PUTRAJAYA LAKES AND WETLAND
Putrajaya is a city planned and built to meet the challenges of the new millennium. It is A City in a Garden that turns to nature for inspiration, resulting in a landscape dominated by the picturesque Putrajaya Lake. A high standard of lake water quality is one of the most important factors for the success of this scenic centerpiece, and the solution was found in simulating yet another gift of nature - with the construction of Putrajaya Wetlands.
Malaysia's new Federal Government Administrative Centre of Putrajaya is not just a new city. It also represents the coming-of-age of Malaysia as a dynamic and progressive member of the global community committed to the concept of sustainable development.
Wetlands are defined by the Convention of wetland of International Importance (the Ramsar Convention 1971) as; "Land inundated with temporary or permanent water that is usually slow moving or stationary, shallow, fresh, brackish or saline, where the inundation determines the type and productivity of soils and the plant and animal communities".

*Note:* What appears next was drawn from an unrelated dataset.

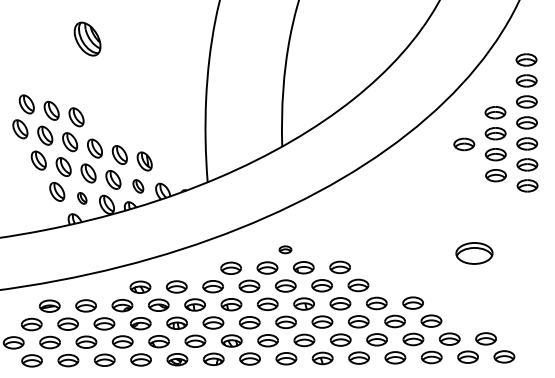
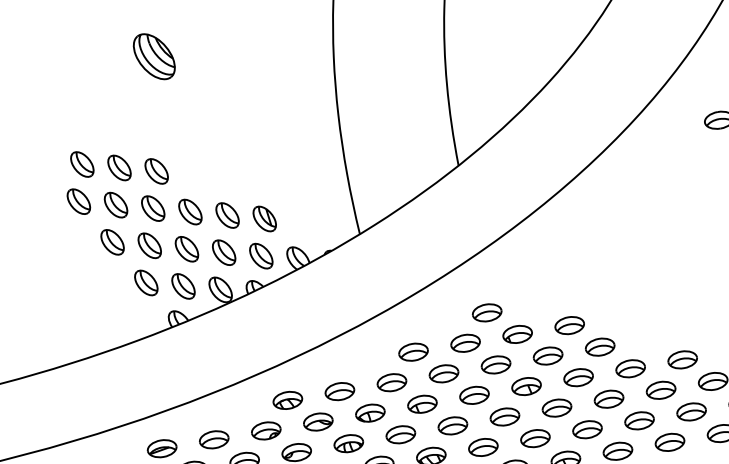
part: (138, 186) -> (261, 256), size x1.43
part: (82, 198) -> (184, 286), size x1.67
part: (285, 249) -> (487, 312), size x1.67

The role of wetlands in water resource management is fast gaining ground resulting in the construction wetland in most developed countries. Constructed wetland are man-made system that involves altering the existing terrain to simulate wetland conditions. They primarily attempt to replicate the treatment that has been observed to occur when polluted water enters the natural wetland. These wetlands have been seen to purify water by removing organic compounds and oxidizing ammonia, reducing nitrates and removing phosphorus. The mechanisms are complex and involve bacterial oxidation, filtration, sedimentation and chemical precipitation.
Most constructed wetlands attempt to imitate the ecosystem's biochemical function as filtration and cleansing agents, followed closely by the hydrological function that is centred on flood mitigation.
The use of constructed wetland to treat urban surface runoff and remove nutrients from diverse sources in rural catchments has received much attention lately. Thus, wetlands are essentially the filtering area, the 'kidneys' of the catchment, intercepting water flow, trapping sediment and pollutants, removing toxic substances (pesticides, herbicides, metals) and assimilating nutrients and energy derived from the upstream catchment area.
Wetlands has the ability to filter nutrients from inflowing waters which represent the base of many food chains that not only start and finish within the wetland but extend beyond the wetland complex itself. Where there is food there is life, and hence wetland act as breeding grounds, nurseries and homes to numerous plants, invertebrates, frogs, reptiles, fish and water-birds. In fact, wetland are best known as habitats for fish and water-birds.
Wetlands are becoming increasingly popular as ecotourist destinations. Their biodiversity, open space, aesthetics and the development of public amenities make them attractive propositions for passive recreational activities and social pursuit.
It is generally accepted that wetlands have the potential to attenuate flooding. Wetland provide retention storage for storm water by spreading the water over a wide flat area. Wetlands vegetation retards surface water flow to varying extents depending on the type, density and water depth.
Wetlands are a fertile ground for scientific study and research. In fact, there is also a growing interest in wetland among school children who are beginning to embark on a voyage of discovery of their environment by being introduced to this dynamic ecosystem. This may well be the first step in public education of wetlands, which are the collective responsibilities of all users.
The 400 hectares Putrajaya Lake was created by inundating the valleys of Sungai Chuau and Sungai Bisa. The construction was started in 1998 and fully completed in 2002.
The lake has been primarily designed to enhance the aesthetic appeal of Putrajaya. It is also planned to be used for sports and recreation as well as a tourist attraction.
Putrajaya wetland is the first man-made wetland in Malaysia and the largest constructed freshwater wetland in the tropics. It was began to construct in March 1997 and was completed in August 1998. The 197 hectare project resulted in transforming an oil palm site into wetland ecosystem with the helps of modern technology and stringent environmental management methods in design and construction.
The wetland straddle the water courses of Sungai Chuau, Sungai Bisa and three tributaries. Their primary function is to ensure that the water entering the lake meets the standard set by Perbadanan Putrajaya.
To achieve this, the wetland have been planted with a variety of aquatic plants that act as a natural filtration system, removing nutrients and pollutants from the catchment water. They treat natural run-off from the 50.9 sq km Sungai Chuau catchment.
In addition to being a water cleansing and filtration system, the wetland also help in flood mitigation, nature conservation, ecotourism, recreation, research and education and protection against soil erosion.